Current accounting standards, including IFRS 7 and IAS 7, require disclosure of these programs, but disclosures remain inconsistent, difficult to compare across firms, and frequently buried in footnotes. As a result, investors and lenders may struggle to assess the true extent of leverage and liquidity risk.
Most financial analysis tools—automated screening systems, trading algorithms, credit rating models, brokerage platforms, and standard dashboard summaries—rely primarily on headline data, not the detailed disclosures buried in the notes. As a result, supplier financing liabilities frequently escape detection in the very metrics that investors and lenders use to assess risk.

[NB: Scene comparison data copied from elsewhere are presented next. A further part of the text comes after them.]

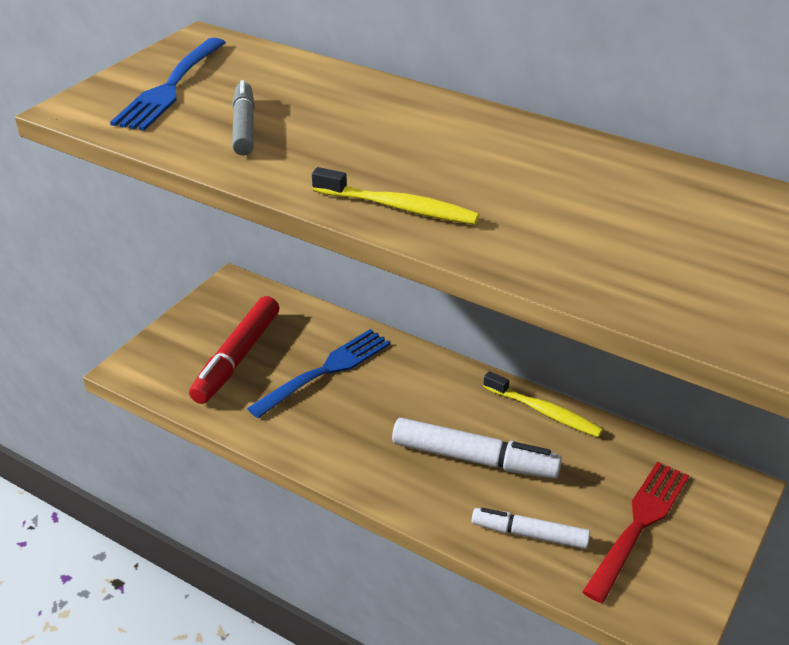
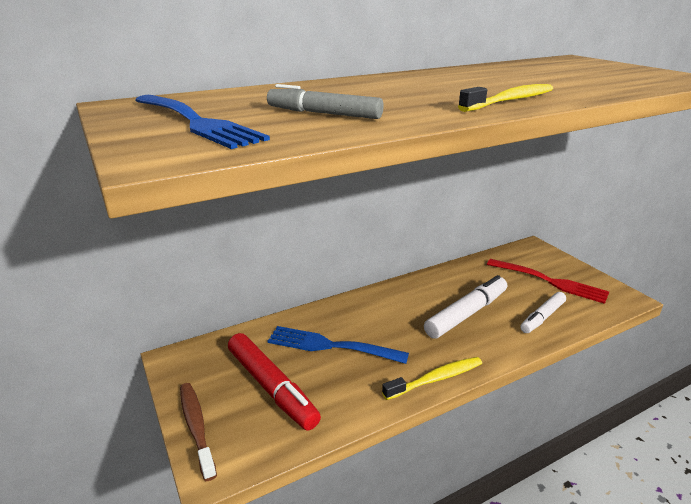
camera: 60 degrees left, 10 degrees down
(164, 339) = (196, 427): none -> brown toothbrush
(325, 371) = (332, 346): blue fork -> blue fork turned 60 degrees counterclockwise
(544, 412) = (441, 276): yellow toothbrush -> yellow toothbrush (436, 379)
(638, 526) = (549, 281): red fork -> red fork turned 150 degrees clockwise

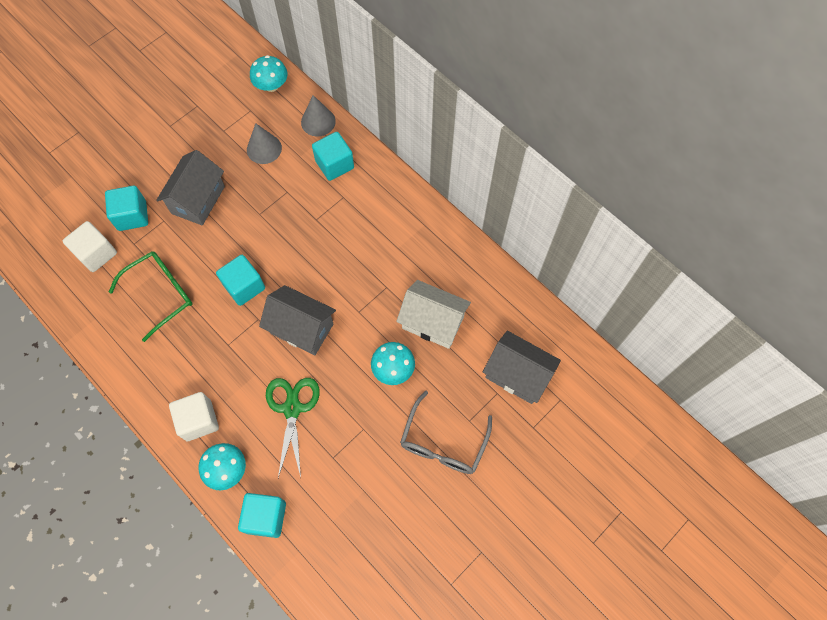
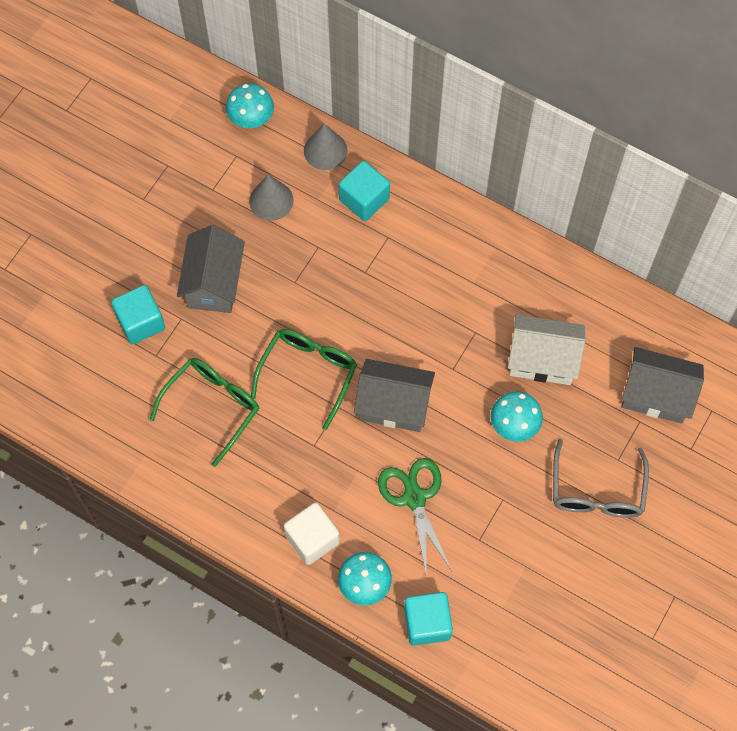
camera: 15 degrees left, 0 degrees up
(96, 253) = (115, 378): white cube -> none
(244, 286) = (308, 373): turquoise cube -> green glasses

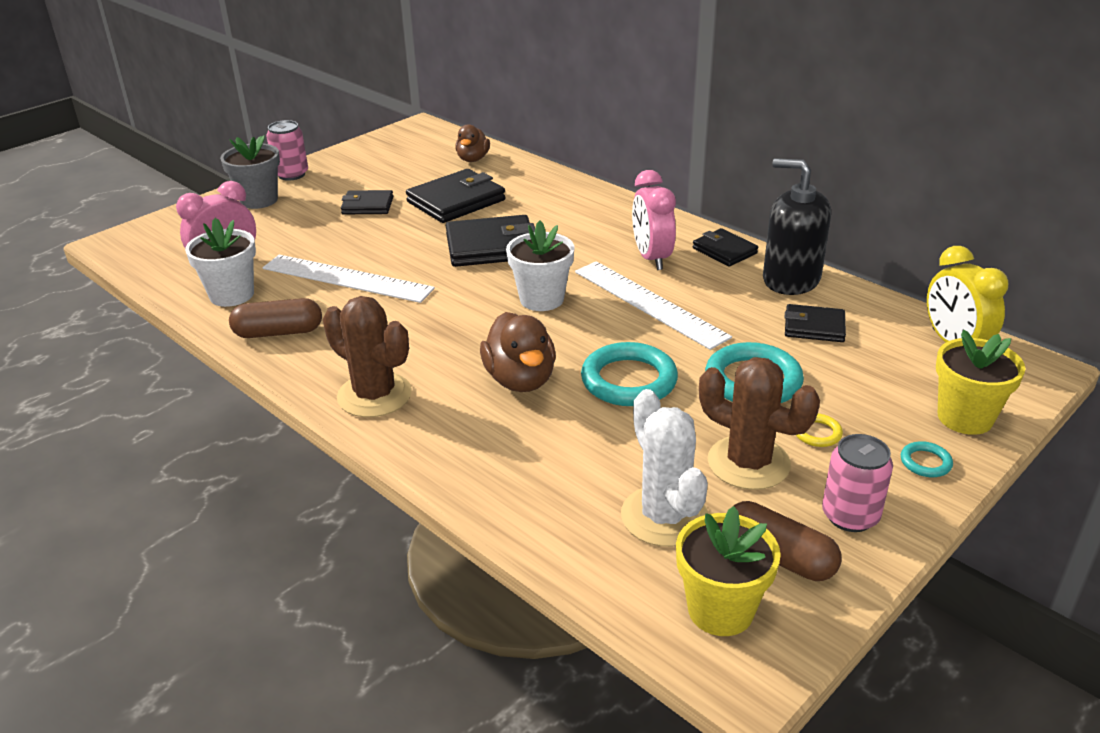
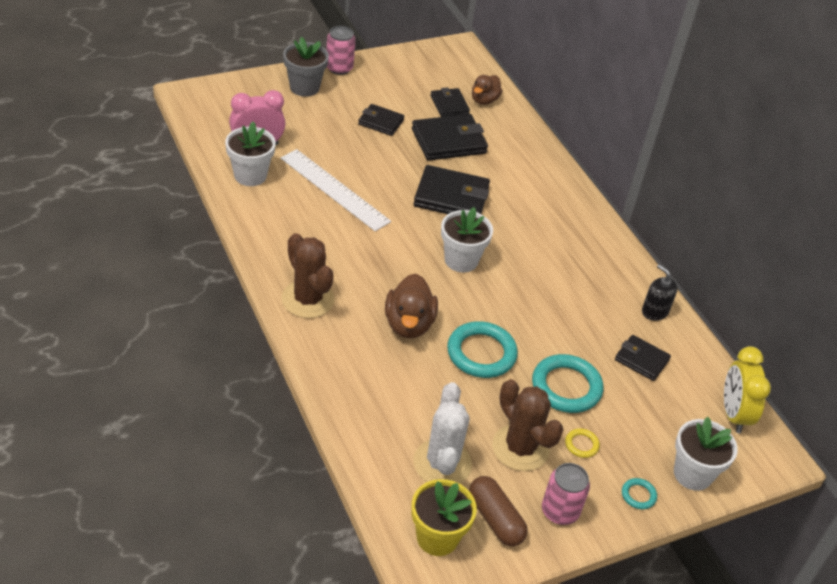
camera: 15 degrees right, 10 degrees up
(278, 332) = (268, 221): brown capsule -> none
(649, 303) = (535, 293): white ruler -> none
(651, 258) = (563, 252): pink clock -> none
(724, 251) = (623, 266): black wallet -> black wallet (449, 105)
(791, 279) = (654, 311): black soap dispenser -> black soap dispenser, size x0.56
(965, 418) = (692, 474): yellow flower pot -> white flower pot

In many cases, firms willingly accept financing costs that exceed those of traditional bank borrowing because these arrangements provide funding without increasing reported debt or weakening leverage-based performance measures. The incentive is therefore often not cheaper financing, but more favorable financial reporting.
Given the central role of ratios such as Debt/Equity, Net Debt/EBITDA, and OCF in financial analysis, these metrics must be built on transparent, prominently reported classifications. They should not require forensic investigation into footnote disclosures to understand the extent to which operating metrics are being influenced by disguised financial liabilities.
If a buyer extends payment terms specifically because a financing program makes such an extension possible, then the economic substance of the transaction is borrowing, not operational trade credit. Classifying these obligations as trade payables fails to reflect their underlying nature and undermines the usefulness and integrity of reported financial metrics.